Sur le fondement de cette théorie, le tiers voisin, qui s’estime lésé en raison de la construction voisine, peut requérir soit la suppression totale, soit l’atténuation du trouble anormal de voisinage et/ou la compensation pécuniaire du trouble subsistant, consistant en une perte de valeur de sa propriété. Ce régime autonome repose sur le principe selon lequel «nul ne doit causer à autrui un trouble anormal de voisinage». Chaque fois que le tiers voisin pourra établir l’existence d’un trouble excédant les inconvénients normaux de voisinage résultant des travaux de construction ou de la construction, en tant que telle, il pourra se prévaloir de ce régime qui ne nécessite ni la démonstration d’une faute ni celle de la qualité de gardien. L’action en trouble anormal de voisinage impose que soient démontrées l’existence d’un trouble personnel et l’anormalité du trouble allégué. L’appréciation du caractère anormal du trouble (par rapport aux obligations ordinaires du voisinage) ou manifestement excessif n’est pas liée à un manquement à des dispositions légales ou réglementaires, mais est fonction des circonstances de temps et de lieu.

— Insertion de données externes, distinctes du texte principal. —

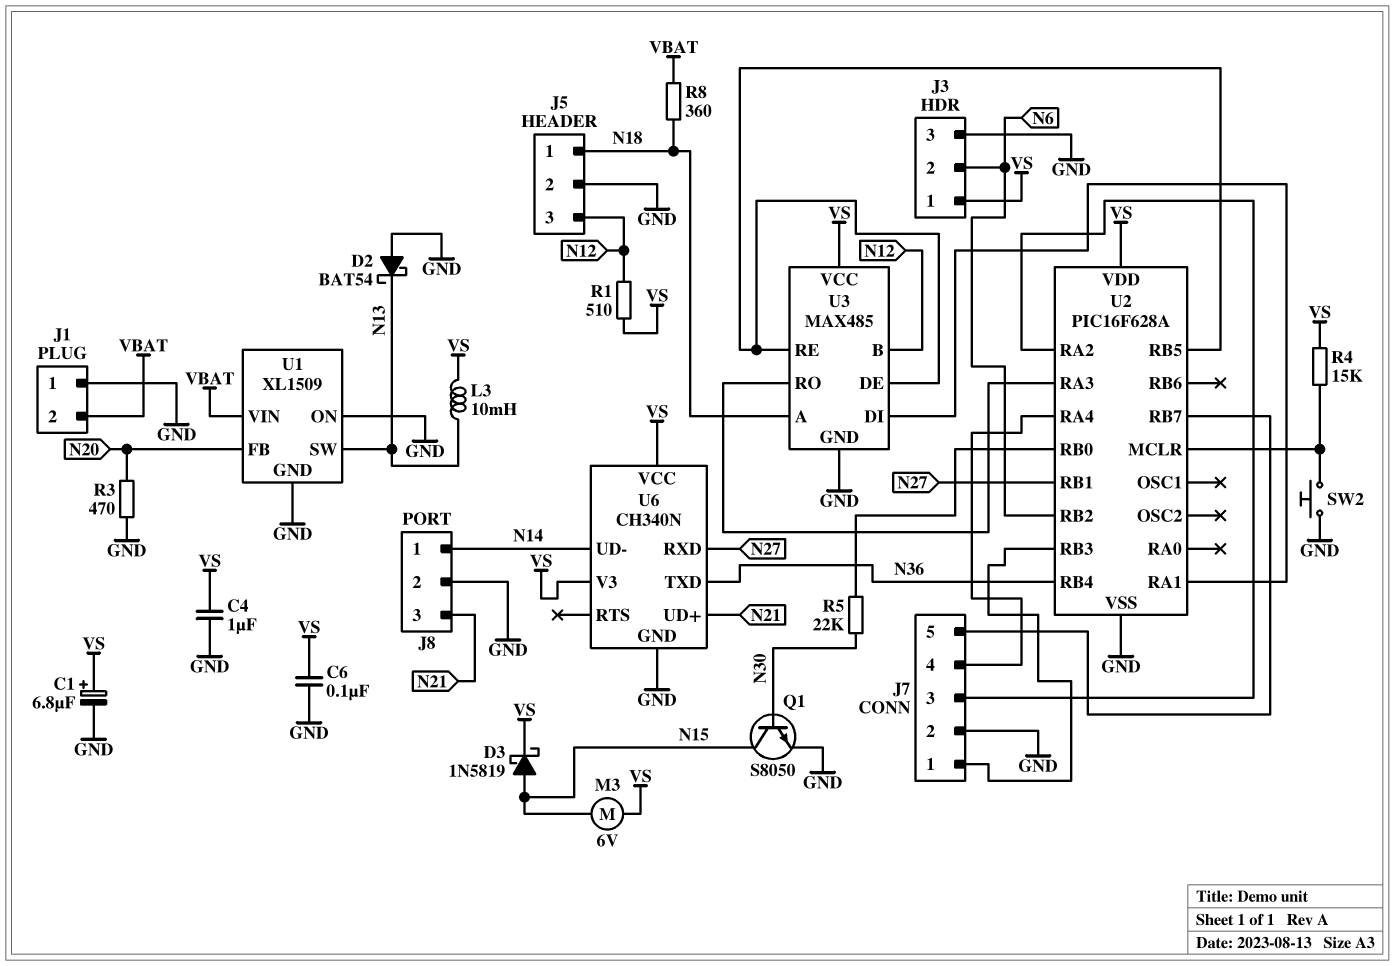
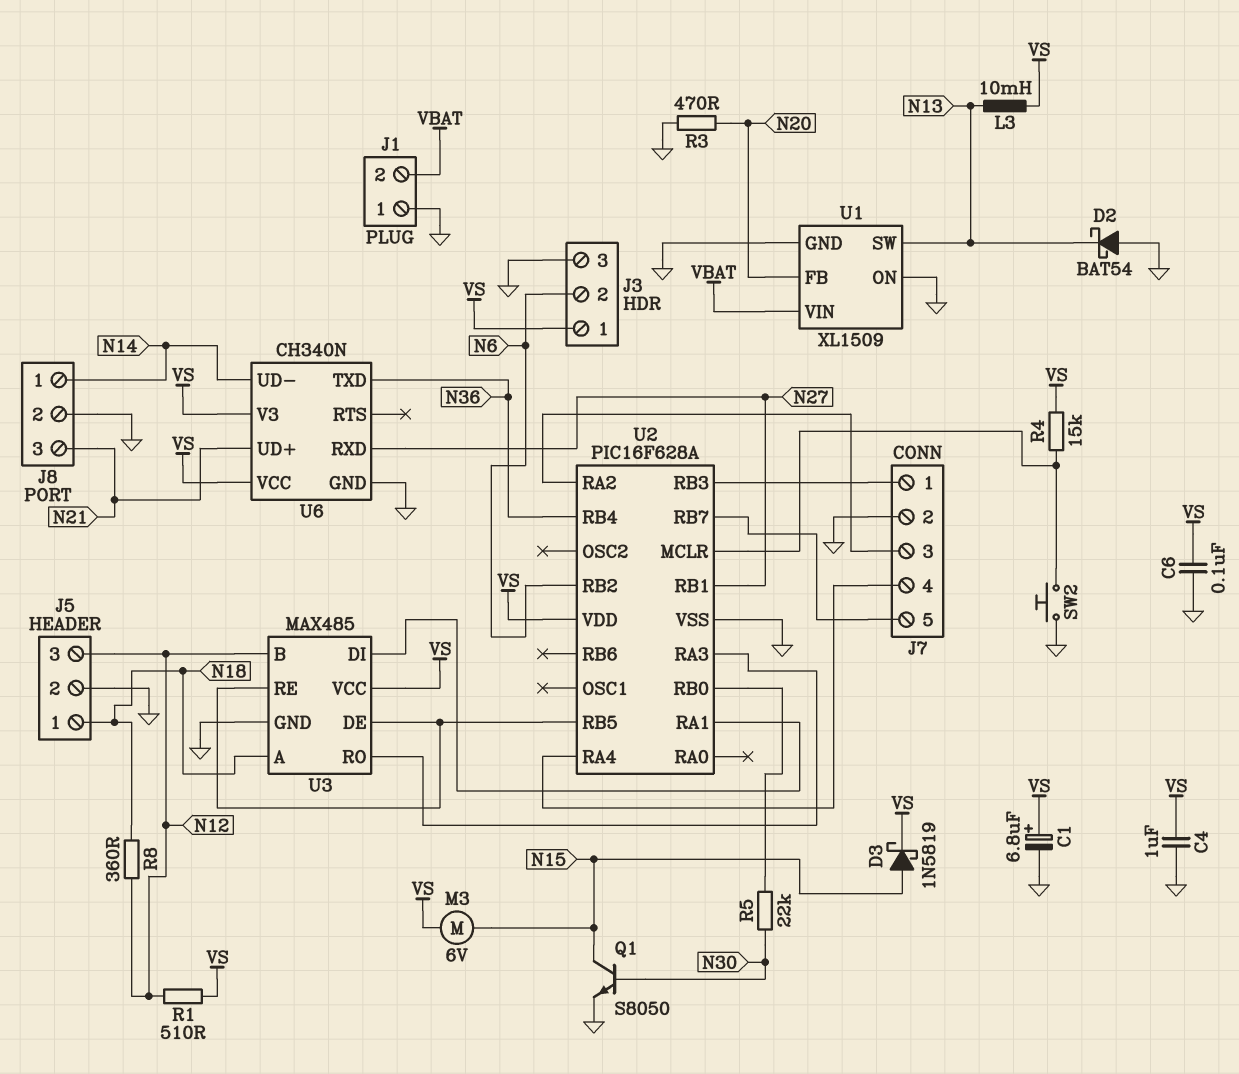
R8: 360 (N18, VBAT) -> 360 (N12, N18)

S’agissant des troubles résultant de la construction d’un immeuble, le fait que celle-ci soit conforme au permis de construire et respecte les servitudes de vue sur les fonds voisins ne fait pas obstacle à une action de la part de la victime pour trouble de voisinage.
A l’inverse, l’illégalité de la construction (au regard de l’autorisation d’urbanisme obtenue) ne suffit pas à établir l’existence d’un trouble anormal de voisinage.
Auteurs
Céline Cloché-Dubois, avocat en droit de l’énergie, environnement, droit public, droit immobilier & construction.
Charlotte Félizot, avocat en matière de Contrats de l’Entreprise et Droit Immobilier.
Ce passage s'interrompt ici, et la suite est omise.